Further still, there are large holes in theory of general relativity in the form of the open problems of dark matter and dark energy. We may be able to explain dark energy and the universe’s accelerating expansion as a consequence of light building up between galaxy clusters. Very simply, the light gets emitted from the galaxy clusters and keeps bouncing between them because the gravitational electron density of the galaxy clusters prevents the light from being able to escape to anywhere else. As for dark matter, we need to factor in the rotations of objects. Another thing Einstein managed to successfully do with his theory of general relativity was to account for the perihelion precession of Mercury, this phenomenon that, every so often, Mercury will shift on its orbit; Einstein explained this via invoking the Sun’s wobble and that gravitational waves coming from the Sun cause Mercury to shift. That’s part of the solution I suspect, but it’s not the whole story. The fact that Mercury is not a rotating object also factors into things. If you think of the Earth, which rotates and does not exhibit precession in its orbit anywhere near as often as Mercury, you’ll see what I mean. The electrons from Earth’s gravitational field will be colliding more often due to rotation with the electrons from the Sun’s gravitational field, thereby creating a force of resistance and fixing its orbit in place.

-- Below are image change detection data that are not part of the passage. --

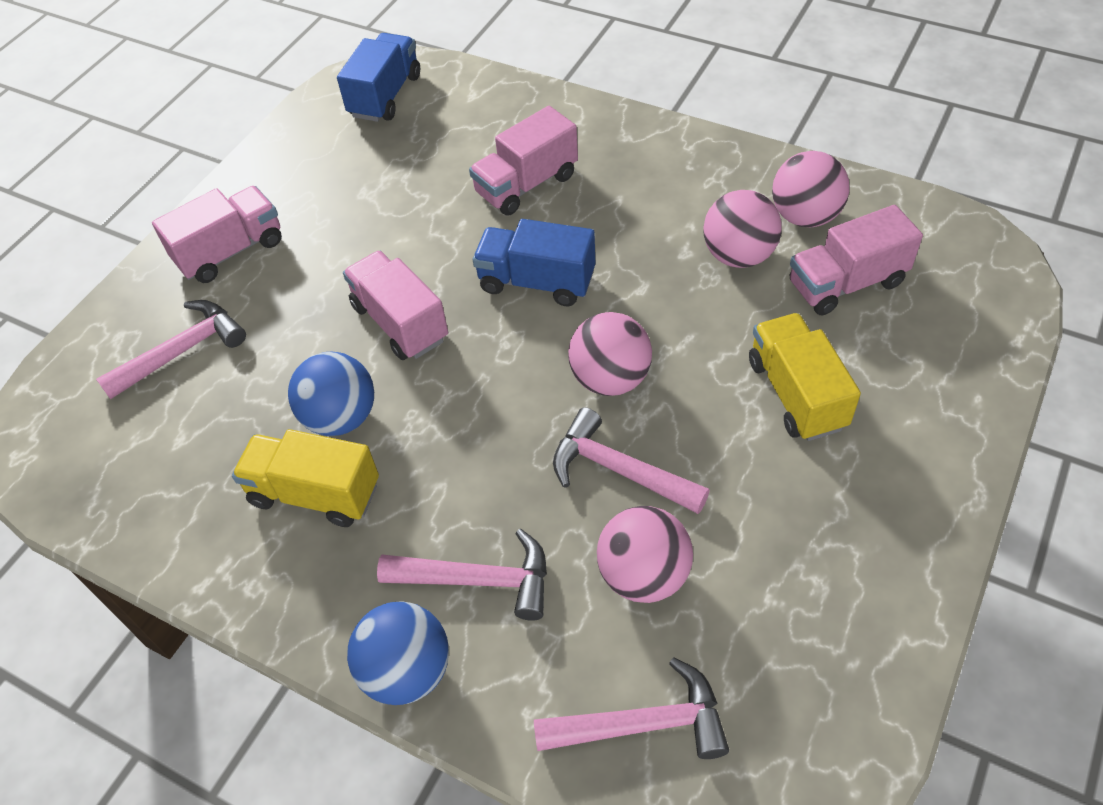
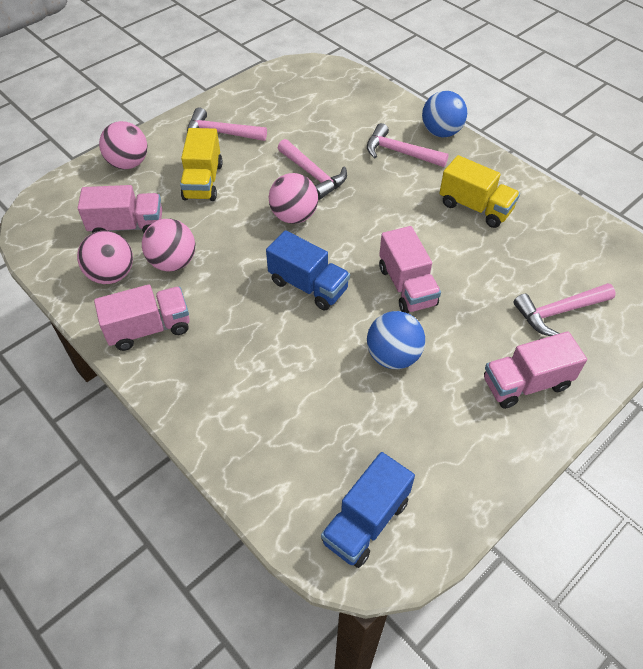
camera: 165 degrees left, 0 degrees up
(341, 417) = (455, 240): blue ball -> blue ball (393, 356)
(526, 185) = (280, 366): pink truck -> pink truck (149, 328)
(643, 724) = (350, 96): pink hammer -> pink hammer (220, 133)
(644, 575) = (324, 135): pink ball -> pink ball (128, 163)

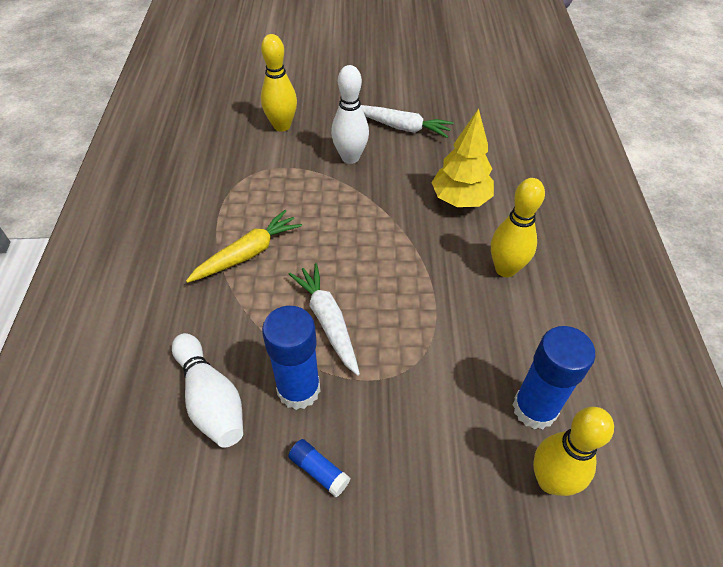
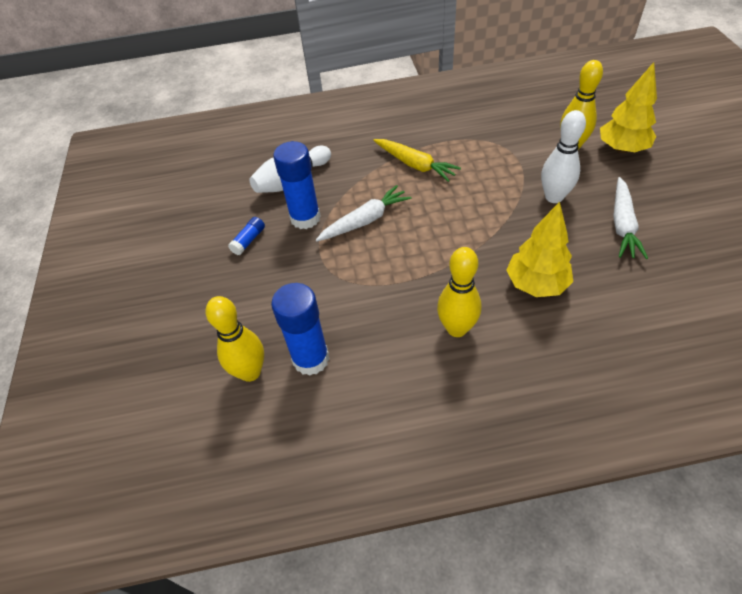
camera: 85 degrees right, 0 degrees up
(303, 97) = (622, 149): none -> yellow tree

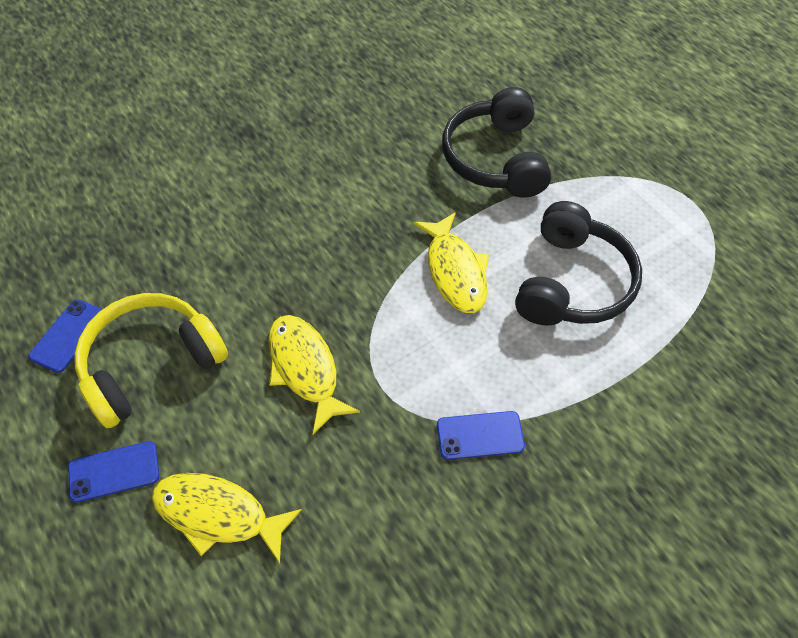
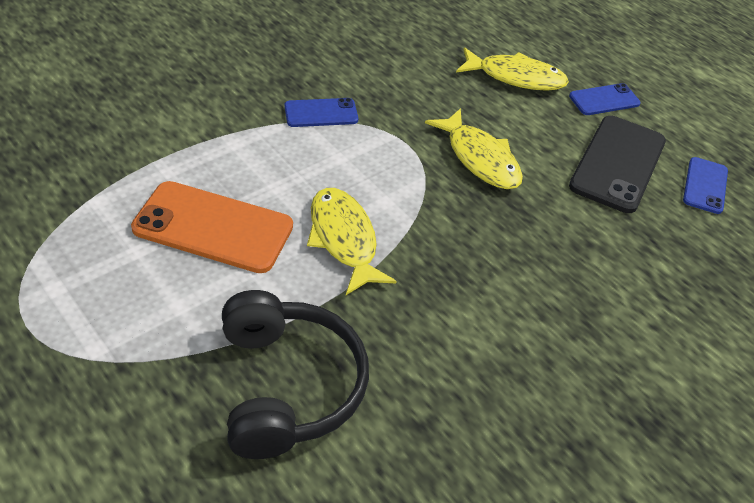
camera: 170 degrees right, 10 degrees down
(151, 364) = (617, 164): yellow headphones -> black phone
(573, 282) = (213, 227): black headphones -> orange phone

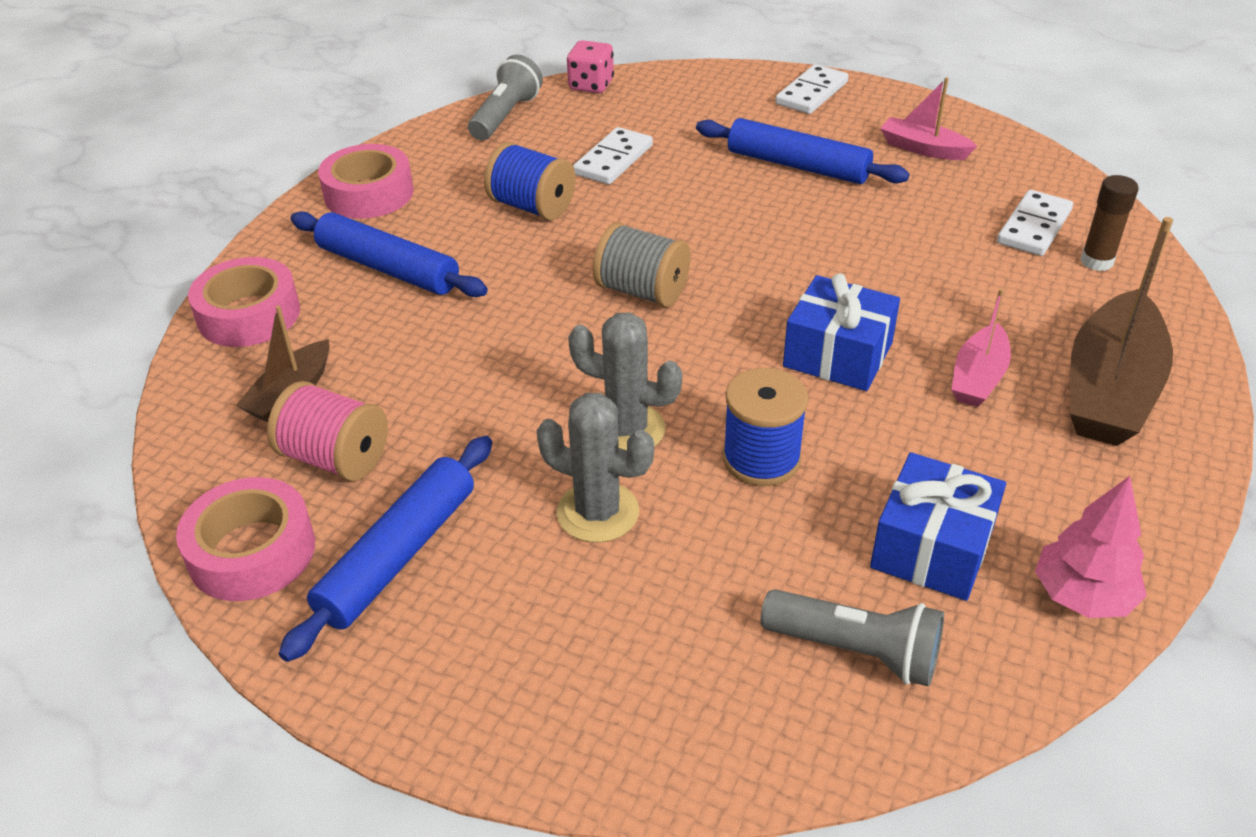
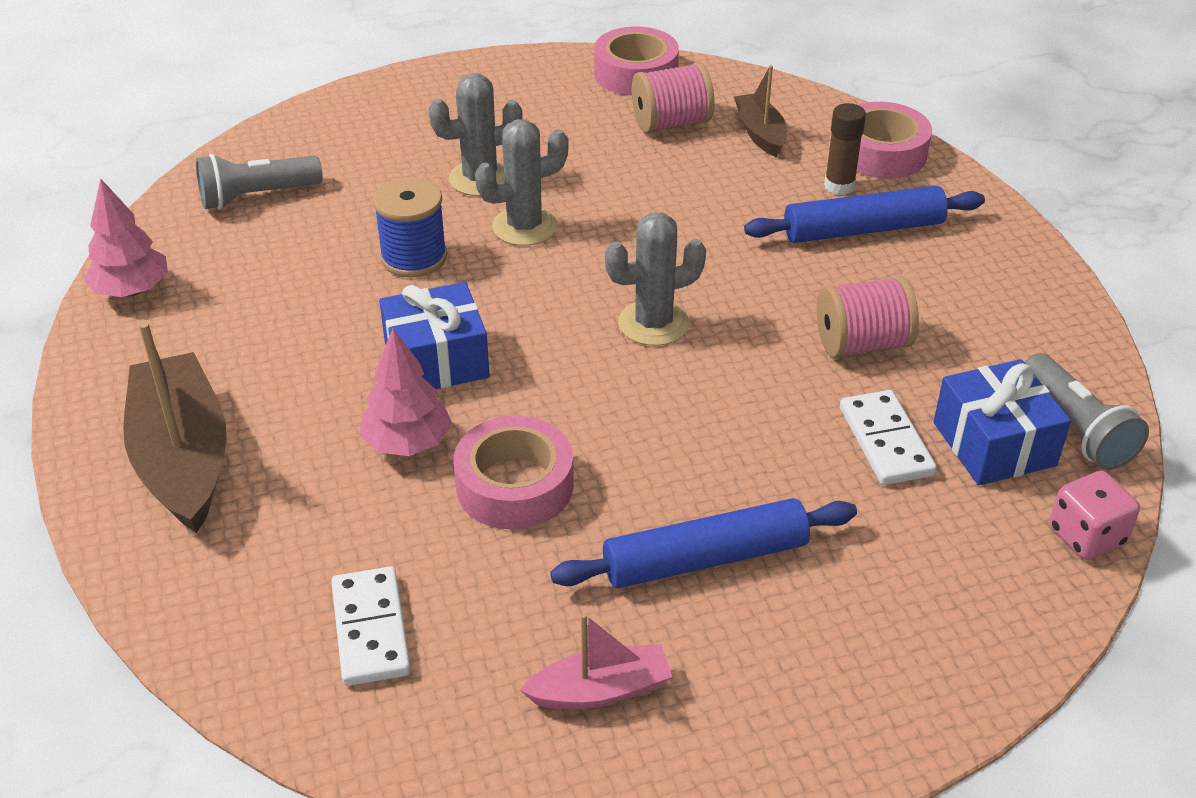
camera: 135 degrees right, 0 degrees up
(369, 193) = (1004, 273): pink tape -> pink tape (514, 485)
(398, 555) = (560, 108): blue rolling pin -> none
(532, 207) = (862, 343): blue spool -> pink spool
(642, 291) = (653, 323): grey spool -> grey cactus
(811, 93) = (844, 712): white domino -> none
(918, 310) = (407, 443): none -> pink tree
(932, 548) = (251, 267): blue gift -> blue gift (994, 444)
(978, 378) = (304, 405): pink boat -> none
(1096, 261) = (271, 616): brown glue stick -> brown glue stick (839, 186)

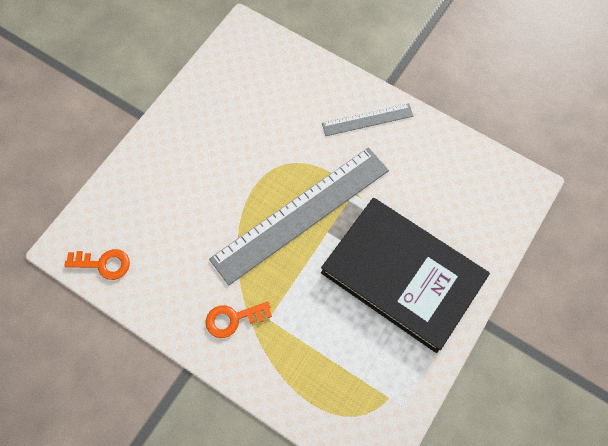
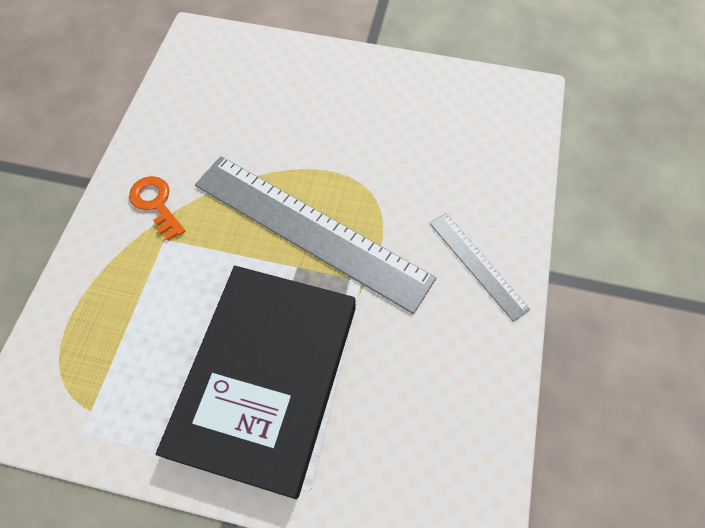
camera: 70 degrees right, 5 degrees down
(103, 264) = (188, 71): orange key -> none

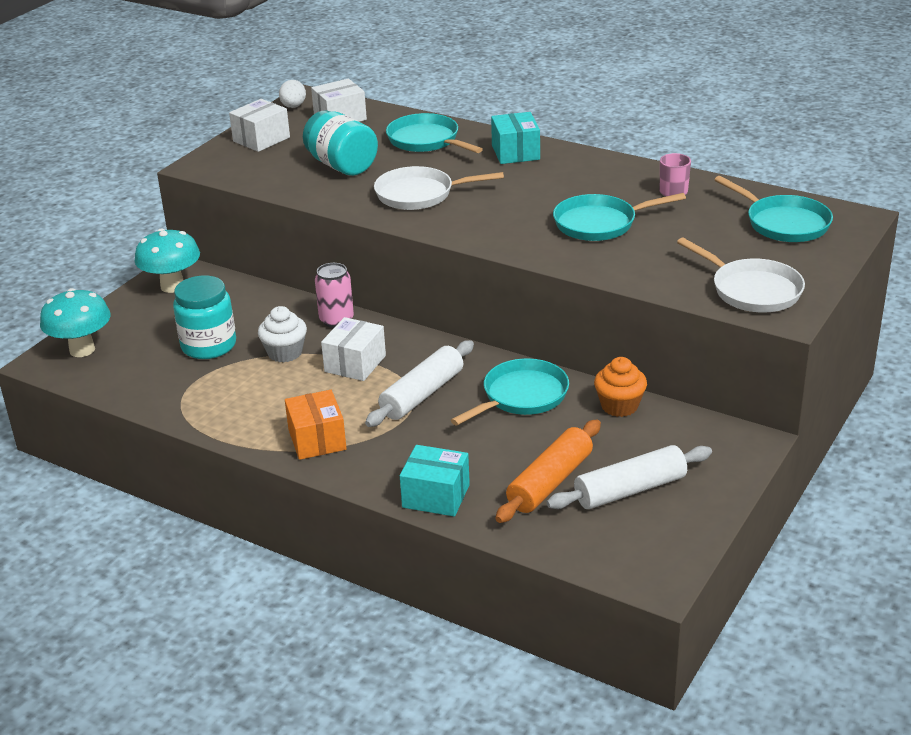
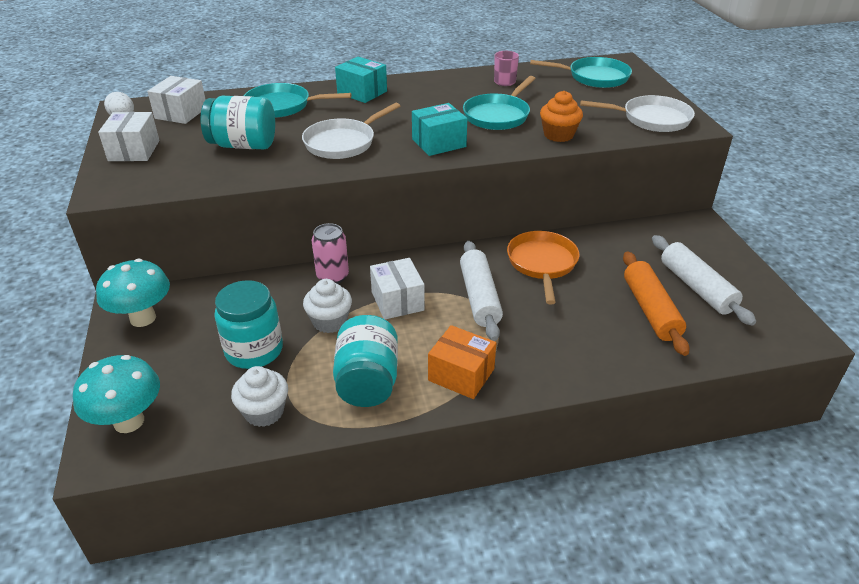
camera: 45 degrees left, 5 degrees up
(160, 388) = (264, 412): none -> white cupcake
(248, 407) = (367, 381): none -> turquoise jar
(436, 496) = (605, 364): turquoise box -> turquoise box (439, 143)
(521, 396) = (542, 264): turquoise pan -> orange pan
(619, 406) = (604, 239): orange cupcake -> orange cupcake (558, 135)
(630, 490) = (696, 287): white rolling pin -> white rolling pin turned 45 degrees counterclockwise

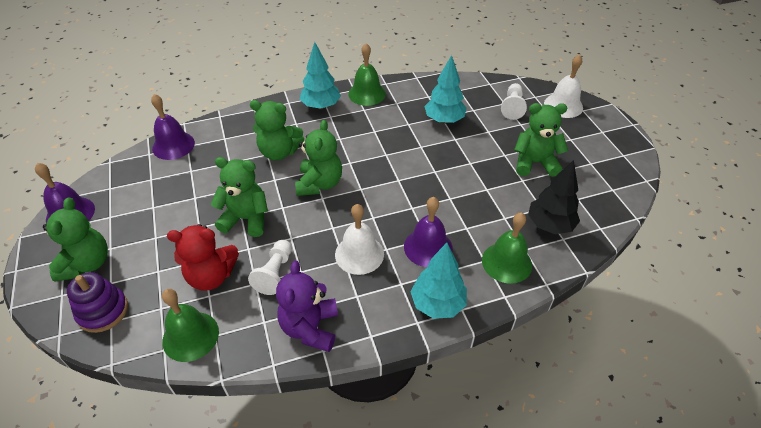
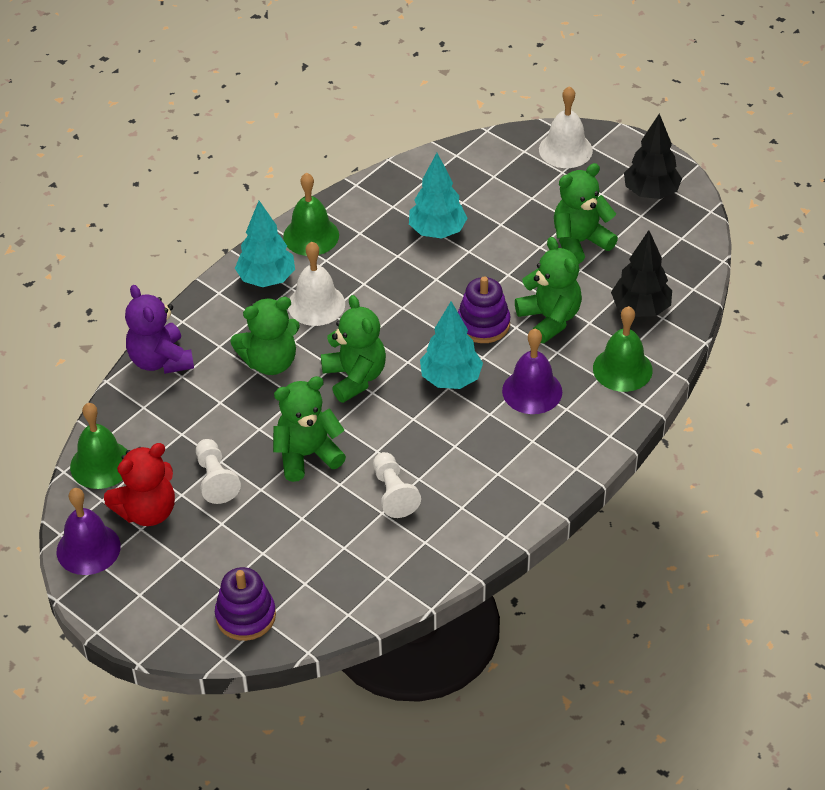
camera: 30 degrees left, 0 degrees up
(87, 264) = (173, 585): green teddy bear -> green teddy bear (549, 319)
(173, 145) = (125, 414): purple bell -> none
(190, 336) = (363, 590): green bell -> green bell (101, 464)
(211, 276) = (327, 529): red teddy bear -> red teddy bear (147, 511)
(310, 328) = (476, 524): purple teddy bear -> purple teddy bear (160, 360)
(359, 254) = (466, 432): white bell -> white bell (316, 304)
(429, 187) = (483, 324): none -> purple stacking toy
(437, 304) = (583, 442): turquoise tree -> turquoise tree (450, 379)
(512, 107) = (507, 178): white pawn -> white pawn (215, 479)
(607, 152) = (651, 193): none -> black tree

You can then apply the same phenomenon to galactic rotation curves and uncover the reason why Vera Rubin and others observed stars at the extremities of galaxies rotating at a faster rate than those near the centre. The clouds of electrons from the supermassive black hole at the centre of our galaxy, plus all the gravitational fields of all the stars in our galaxy, would be acting like molasses, preventing the stars closer to the centre of the galaxy from rotating around the centre quite so quickly. So there you have it, instead of looking for axions, or some other new particle to explain dark matter, by removing one outmoded assumption from our theory of quantum mechanics, we’re lead into a harmonisation of particle physics with general relativity; we fix general relativity with a particle we’re all familiar with, the electron. Furthermore, the gravitoelectroweak interaction responsible for mediating the force of attraction between electrons and protons would be formed of the simultaneous exchange of two W particles (a W+ and a W-); this means that the gauge field formed would be spin-2 and have zero mass (since it’d be two mutually-attracted W particles with the mutual attraction cancelling out their masses); and that’s exactly what we suspected the graviton (gravity particle) to be anyway.

This is a revival of the aether, and De Duillier’s model. This is the missing ingredient we need in physics to give what Richard Feynman called a “quantum upgrade to general relativity”. It focuses on something rather intuitive, that it’s the same force ultimately keeping the electron in ‘orbit’ around the atomic nucleus as it is keeping the Moon in orbit around the Earth. We can simplify our quantum mechanics, and we can physics a lot easier to understand for everyone while simultaneously solving many of our outstanding problems. We can revive older ideas that have long and prestigious histories in physics and cosmology; we can accept that our ancestors weren’t as stupid as we might like to think they are, and we can move on with merely an enhanced understanding of a very old idea. Gravitational fields are probably electron densities, electron densities would be surrounding all objects composed of atoms and forming clouds; on cosmological scales this would create a sort of aether. So there it is, quantum aether is in the game, and the theory of aether never really left us in any case. But perhaps that’s a topic for another article.